Parler (en bien) de sa boîte sur ses propres réseaux : la nouvelle obligation ?

05 juin 2023

7min

Parler (en bien) de sa boîte sur ses propres réseaux : la nouvelle obligation ?
auteur.e
Lisa Lhuillier

Journalist Modern Work @Welcome to the Jungle

contributeur.e

C’est le nouveau terme à la mode concernant l’influence pour les entreprises : « l'employee advocacy ». Le principe est simple : sur le modèle des influenceurs d’Instagram, les collaborateurs d’une société communiquent sur leurs réseaux personnels au nom de leur entreprise. Plus ou moins volontaires, plus ou moins formés, ces “ambassadeurs” se multiplient et posent la question : où commence et s’arrête la sincérité ? Et serons-nous tous, demain, obligés de vanter les mérites de nos boîtes sur les réseaux ?

Sur le compte LinkedIn de Valentine, chargée de communication d’un grand groupe de luxe, on trouve des posts sobres, épurés, avec des visuels en noir et blanc. « Ce sont les directives qui m’ont été données par ma hiérarchie » avoue la vingtenaire, un peu dépitée. Il y a encore quelque mois, la jeune femme arborait une page colorée, agrémentée de posts quotidiens, illustrés d’emojis en tout genre. « Au bout de deux mois dans la boîte, j’ai été convoquée par ma direction parce que je partageais des choses “trop personnelles” sur mes réseaux. Ils m’ont dit que ça n’était pas en adéquation avec l’image de la marque, et m’ont distribué une “charte des réseaux sociaux” avec des consignes à suivre. » Pour Valentine, c’est une vraie surprise. Elle ne pensait pas un jour se voir réprimandée parce qu’elle utilisait « trop d’emojis », d’autant plus sur sa propre page LinkedIn. « J’ai dû me plier aux recommandations de la structure : ma bannière, la police d’écriture ou encore la ponctuation que j’utilise me sont maintenant imposées. » Valentine, comme d’autres avant elles et comme de plus en plus de salariés, a découvert ce qu’on appelle « l’employee advocacy », nouveau Graal des entreprises en quête d’influence. Le principe ? Les salariés se voient désormais plus ou moins invités - forcés ? - à communiquer positivement sur leur boîte sur leurs propres réseaux, le réseau professionnel LinkedIn en tête.

Un levier d’engagement majeur

Selon le 2021 Edelman Trust Baromete de 2021, les publications des salariés sur les réseaux sociaux généreraient huit fois plus d’engagement que celles des comptes officiels d’entreprise.

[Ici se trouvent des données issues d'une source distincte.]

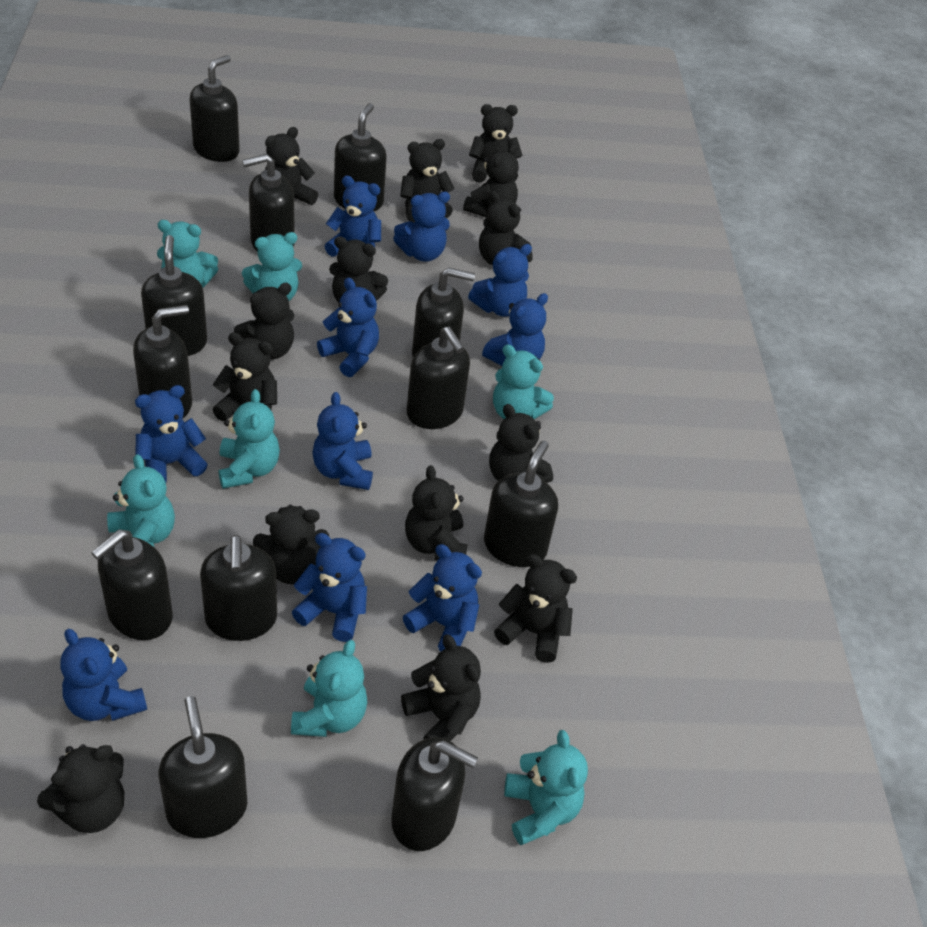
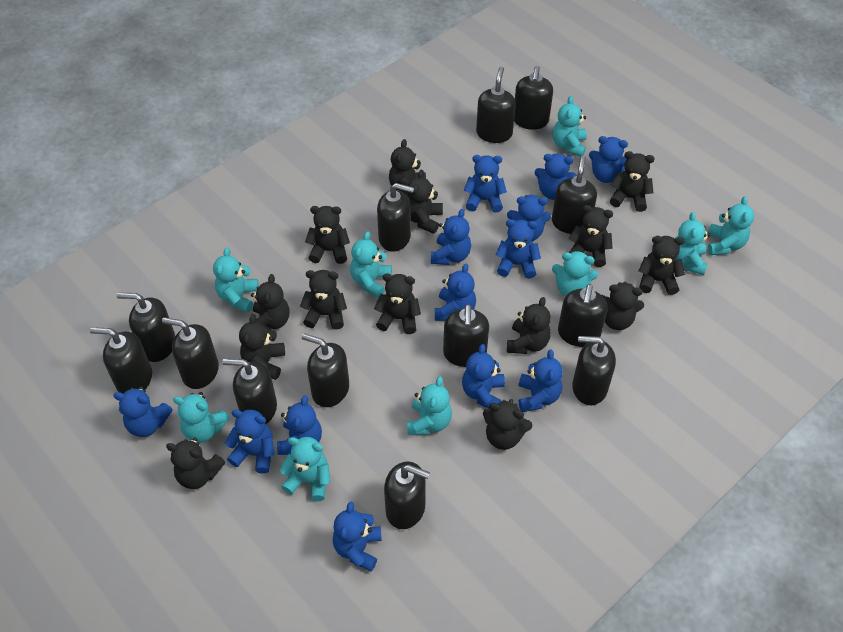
black soap dispenser: 12 -> 13
blue teddy bear: 10 -> 13
turquoise teddy bear: 7 -> 9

On comprend pourquoi les dirigeants ont tout intérêt à convertir leurs collaborateurs à cette pratique. Guillaume Coudert, coach accompagnateur en marque employeur, analyse : « Aujourd’hui, on ne peut pas compter uniquement sur la communication institutionnelle portée par la marque pour attirer une audience. Le contenu officiel de l’entreprise est forcément charté, et donc moins authentique : c’est là que le contenu du collaborateur vient apporter cette touche plus humaine en complément. » Les posts de ces “salariés anonymes”, destinés aux amis, à la famille ou à d’anciens collègues, peuvent finalement toucher une audience beaucoup plus large que les posts officiels de l’entreprise. Multipliés par le nombre de salariés qui publient du contenu, la cible touchée peut se voir multipliée par dix.

« L’employee advocacy est bénéfique pour toutes les entreprises. Celles qui ne le font pas se tirent une balle dans le pied. » - Aude Fraïoli Marçal, experte et enseignante en personal branding.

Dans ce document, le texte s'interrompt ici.